Re: wip: functions median and percentile

From: Hitoshi Harada <umi(dot)tanuki(at)gmail(dot)com>
To: Pavel Stehule <pavel(dot)stehule(at)gmail(dot)com>
Cc: PostgreSQL Hackers <pgsql-hackers(at)postgresql(dot)org>, David Fetter <david(at)fetter(dot)org>
Subject: Re: wip: functions median and percentile
Date: 2010-09-20 03:47:09
Message-ID: AANLkTi=P1-S7zF4ed544LrE8-L+C2qa9T6pSd8nU5h_a@mail.gmail.com
Views: Raw Message | Whole Thread | Download mbox | Resend email
Thread:
Lists: pgsql-hackers pgsql-rrreviewers

2010/8/19 Pavel Stehule <pavel(dot)stehule(at)gmail(dot)com>:
> Hello
>
> I am sending a prototype implementation of functions median and
> percentile. This implementation is very simple and I moved it to
> contrib for this moment - it is more easy maintainable. Later I'll
> move it to core.

I've reviewed this patch.

* The patch can apply cleanly and make doesn't print any errors nor
warnings. But it doesn't touch contrib/Makefile so I had to make by
changing dir to contrib/median.

* Cosmetic coding style should be more appropriate, including trailing
white spaces and indentation positions.

* Since these two aggregates use tuplesort inside it, there're
possible risk to cause out of memory in normal use case. I don't think
this fact is critical, but at least some notation should be referred
in docs.

* It doesn't contain any document nor regression tests.

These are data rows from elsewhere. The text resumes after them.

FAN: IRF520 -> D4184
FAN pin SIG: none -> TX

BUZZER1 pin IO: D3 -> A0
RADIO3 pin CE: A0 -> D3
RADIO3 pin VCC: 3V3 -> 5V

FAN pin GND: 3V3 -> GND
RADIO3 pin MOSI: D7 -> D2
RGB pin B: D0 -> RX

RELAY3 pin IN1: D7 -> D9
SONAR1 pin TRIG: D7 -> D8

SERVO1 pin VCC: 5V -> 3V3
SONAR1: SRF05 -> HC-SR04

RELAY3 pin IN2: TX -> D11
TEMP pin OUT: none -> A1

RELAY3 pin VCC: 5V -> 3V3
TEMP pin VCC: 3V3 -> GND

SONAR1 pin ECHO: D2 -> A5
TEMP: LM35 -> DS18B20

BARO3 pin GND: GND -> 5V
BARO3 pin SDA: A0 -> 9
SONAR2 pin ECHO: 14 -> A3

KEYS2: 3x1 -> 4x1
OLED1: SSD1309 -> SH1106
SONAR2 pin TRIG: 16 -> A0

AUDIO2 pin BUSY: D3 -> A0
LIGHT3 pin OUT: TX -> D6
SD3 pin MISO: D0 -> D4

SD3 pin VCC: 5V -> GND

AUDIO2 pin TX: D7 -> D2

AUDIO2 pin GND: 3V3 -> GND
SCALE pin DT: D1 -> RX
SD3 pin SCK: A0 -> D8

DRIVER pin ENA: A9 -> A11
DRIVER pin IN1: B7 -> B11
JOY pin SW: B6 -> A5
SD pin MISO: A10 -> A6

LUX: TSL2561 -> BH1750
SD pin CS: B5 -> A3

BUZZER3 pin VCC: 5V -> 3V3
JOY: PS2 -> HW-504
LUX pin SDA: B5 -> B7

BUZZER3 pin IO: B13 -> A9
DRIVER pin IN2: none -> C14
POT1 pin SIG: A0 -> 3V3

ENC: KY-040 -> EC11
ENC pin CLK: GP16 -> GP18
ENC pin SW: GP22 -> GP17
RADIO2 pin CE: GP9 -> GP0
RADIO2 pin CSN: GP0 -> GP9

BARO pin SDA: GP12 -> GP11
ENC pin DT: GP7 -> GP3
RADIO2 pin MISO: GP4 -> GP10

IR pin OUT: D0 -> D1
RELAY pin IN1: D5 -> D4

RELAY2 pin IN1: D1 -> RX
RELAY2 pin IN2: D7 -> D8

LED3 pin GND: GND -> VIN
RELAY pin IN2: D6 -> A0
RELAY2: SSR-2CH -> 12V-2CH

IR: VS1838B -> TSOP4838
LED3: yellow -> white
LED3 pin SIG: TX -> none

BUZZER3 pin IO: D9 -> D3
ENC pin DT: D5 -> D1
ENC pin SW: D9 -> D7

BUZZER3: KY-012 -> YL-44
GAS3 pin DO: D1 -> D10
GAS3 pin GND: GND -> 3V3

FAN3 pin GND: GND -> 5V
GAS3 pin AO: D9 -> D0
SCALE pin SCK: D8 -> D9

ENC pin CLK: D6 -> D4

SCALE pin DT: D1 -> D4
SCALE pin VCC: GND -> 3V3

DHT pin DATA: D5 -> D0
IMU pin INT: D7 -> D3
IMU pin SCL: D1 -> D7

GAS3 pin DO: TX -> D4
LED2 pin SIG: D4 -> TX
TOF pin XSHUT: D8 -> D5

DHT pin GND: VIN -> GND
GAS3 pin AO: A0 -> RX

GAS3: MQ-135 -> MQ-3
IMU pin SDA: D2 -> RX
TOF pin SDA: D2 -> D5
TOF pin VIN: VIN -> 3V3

* They should be callable in window function context; for example

contrib_regression=# select median(a) over (order by a) from t1;
ERROR: invalid tuplesort state

or at least user-friend message should be printed.

* The returned type is controversy. median(int) returns float8 as the
patch intended, but avg(int) returns numeric. AFAIK only avg(float8)
returns float8.

* percentile() is more problematic; first, the second argument for the
aggregate takes N of "N%ile" as int, like 50 if you want 50%ile, but
it doesn't care about negative values or more than 100. In addition,
the second argument is taken at the first non-NULL value of the first
argument, but the second argument is semantically constant. For
example, for (1.. 10) value of a in table t1,

contrib_regression=# select percentile(a, a * 10 order by a) from t1;
percentile
------------
1
(1 row)

contrib_regression=# select percentile(a, a * 10 order by a desc) from t1;
percentile
------------
10
(1 row)

and if the argument comes from the subquery which doesn't contain
ORDER BY clause, you cannot predict the result.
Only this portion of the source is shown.